It's a GAD GAD World
Monday, September 08, 2008
This is the irrefutable conclusion to which I've come.
I won't go into details for privacy reasons, but I had to deal with some major snarky rudeness today at work. Or maybe that's majorly rude snarkiness. Who knows?
It seems to be getting worse. Ever since my ultra-efficient colleague left (and even SHE's been rude to me of late), I've just been getting hit with it over and over. Maybe she was dealing with this shit all along & I never got it because she was there to buffer me.
I'm just sick of it. SICK SICK SICK SICK SICK of it!

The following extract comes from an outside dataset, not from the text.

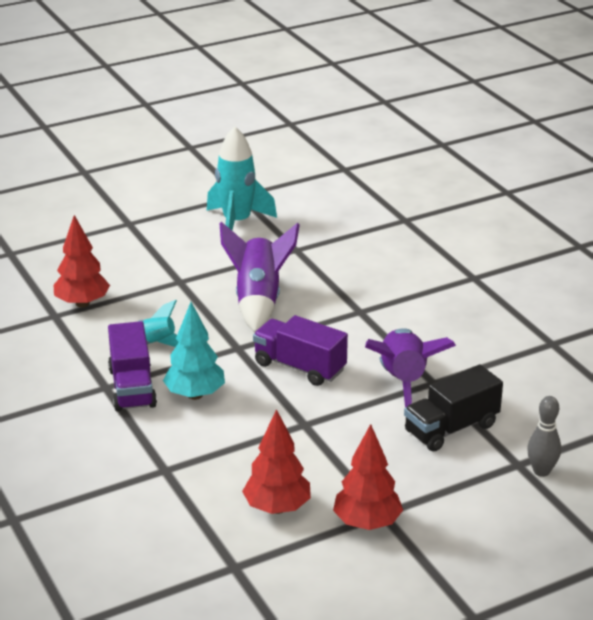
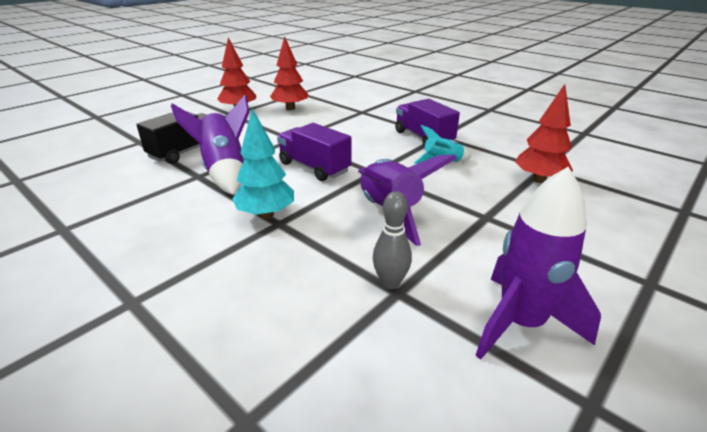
camera: 160 degrees right, 0 degrees up
(195, 395) = (378, 141): turquoise tree -> turquoise tree (266, 214)
(237, 223) = (520, 323): turquoise rocket -> purple rocket
(299, 367) = (314, 167): purple truck -> purple truck turned 150 degrees counterclockwise
(541, 471) = (124, 141): grey bowling pin -> grey bowling pin (390, 282)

I feel like a small sailboat that's been caught in a never-ending hurricane. I just want to go into my harbor. But I don't even know where my harbor is or how to find it.
I would give anything to curl up in someone's arms and cry. Not that this would solve anything. But it sure as hell would make me feel better.
When do I get to be safe? When is it my turn to be comforted?
If it weren't for my cat I don't know what I'd do. He is the only living, breathing being on this earth whom I can touch on a regular basis. When I hold him and he purrs, I feel like nothing bad can ever happen to me.
And now for the obligatory updates. I saw my p-doc again on 8/29. Nothing major, just 10 minutes of BS & a new prescription for doxepin.
Nothing major on the job-search front either. I look for things on a daily basis, but there's not much out there. I want to make sure my next move is the right move.
I think I'm going to drown my sorrows in a pint of Haagen-Dazs now.